Jakarta, FORTUNE - Menteri Keuangan Sri Mulyani Indrawati memastikan pemerintah tak akan mencabut subsidi bahan bakar minyak (BBM) yang selama ini rutin digelontorkan melalui APBN. Namun, skema penyalurannya perlu diubah mengingat selama ini subsidi lebih banyak dinikmati golongan mampu.
Hal itu ia sampaikan dalam Konferensi Pers Tindak Lanjut Hasil Rakor KemenkoPerekonomian terkait Kebijakan Subsidi BBM di Kementerian Keuangan, Jumat (26/8) pekan lalu.
"Karena yang mampu menikmati dana subsidi ratusan triliun, yang tidak mampu tidak menikmati, untuk itu akan diperlukan langkah-langkah: pertama 1etap menjaga APBN kita sebagai shock absorber artinya subsidi itu tidak dicabut tapi penyesuian mungkin akan dipertimbangkan dalam kerangka untuk memperbaiki manfaat distribusi bagi masyarakat," ujarnya.
Bendahara negara melanjutkan, perubahan skema subsidi tersebut juga mempertimbangkan kondisi APBN yang harus tetap dijaga kesehatan di tahun depan. Terlebih, pemerintah wajib mengembalikan defisit anggaran ke bawah 3 persen sesauai amanat Undang-Undang Nomor 2 tahun 2020.
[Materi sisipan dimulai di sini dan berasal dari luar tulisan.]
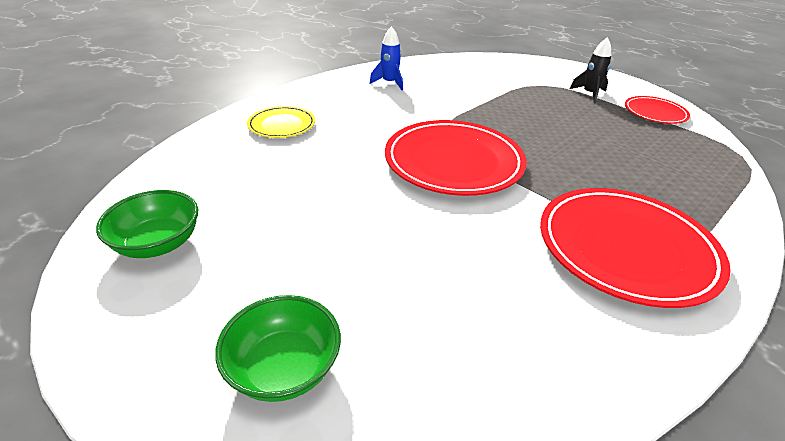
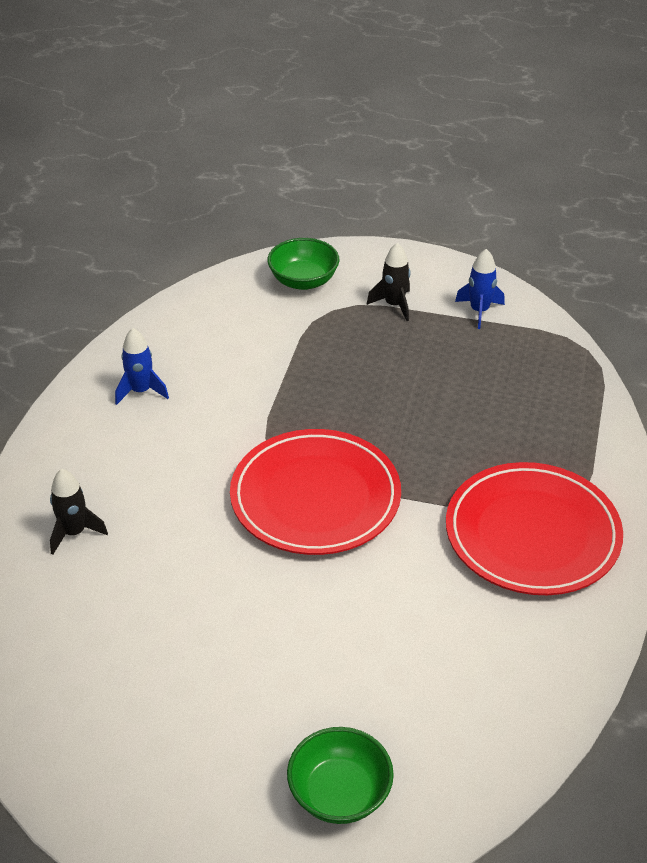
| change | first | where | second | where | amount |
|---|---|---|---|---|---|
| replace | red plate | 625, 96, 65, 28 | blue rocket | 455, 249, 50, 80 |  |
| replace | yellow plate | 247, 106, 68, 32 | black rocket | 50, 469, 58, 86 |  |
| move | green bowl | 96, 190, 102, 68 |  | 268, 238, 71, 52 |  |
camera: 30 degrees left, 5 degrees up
Sebagai gambaran, tahun ini pemerintah telah menganggarkan subsidi dan kompensasi energi sebesar Rp502,4 triliun untuk mengganjal lonjakan harga bbm, lpg dan listrik. Namun, dengan tren konsumsi yang terus melaju hingga sekarang, alokasi anggaran subsidi tersebut diproyeksikan akan habis pada Oktober mendatang.
Dengan tren konsumsi seperti sekarang, ditambah harga minyak global yang tinggi serta kurs mata uang garuda di level rata-rata Rp14.700/US$, pemerintah perlu menambah lagi menambah anggaran subsidi-kompensasi sebesar Rp195,6 triliun untuk menjaga harga BBM tak naik sampai akhir tahun. Artinya jumlah subsidi dan kompensasi energi di tahun ini akan mencapai Rp698,0 triliun.
Memang, kata Sri Mulyani, tambahan anggaran sebesar Rp195,6 triliun tersebut bisa dibayarkan di tahun depan. Tetapi, jika hal ini dibiarkan, masalah ini akan menjadi efek bola salju dan pemerintah akan menghadapi kekurangan subsidi yang terus berulang di tiap tahunnya.
Terlebih, tahun depan pemerintah hanya menetapkan pagu subsidi energi sebesar Rp336,3 triliun. Jika tambahan Rp195,6 triliun dibayarkan tahun depan, ia akan memakan setengah dari seluruh pagu subsidi dan kompensesi yang disiapkan pemerintah.
''APBN kita tetap juga harus dijaga supaya kita tetap menghadapi 2023, 2024, yang nanti ketidakpastian juga masih akan tinggi. Ketiga, semua gotong royong, masyarakat relatif mampu mengkontribusikan lebih baik, lebih banyak dibandingkan masyarakat tidak mampu, mulai dari bansos atau subsidi tapi yang lebih tepat sasaran," jelasnya.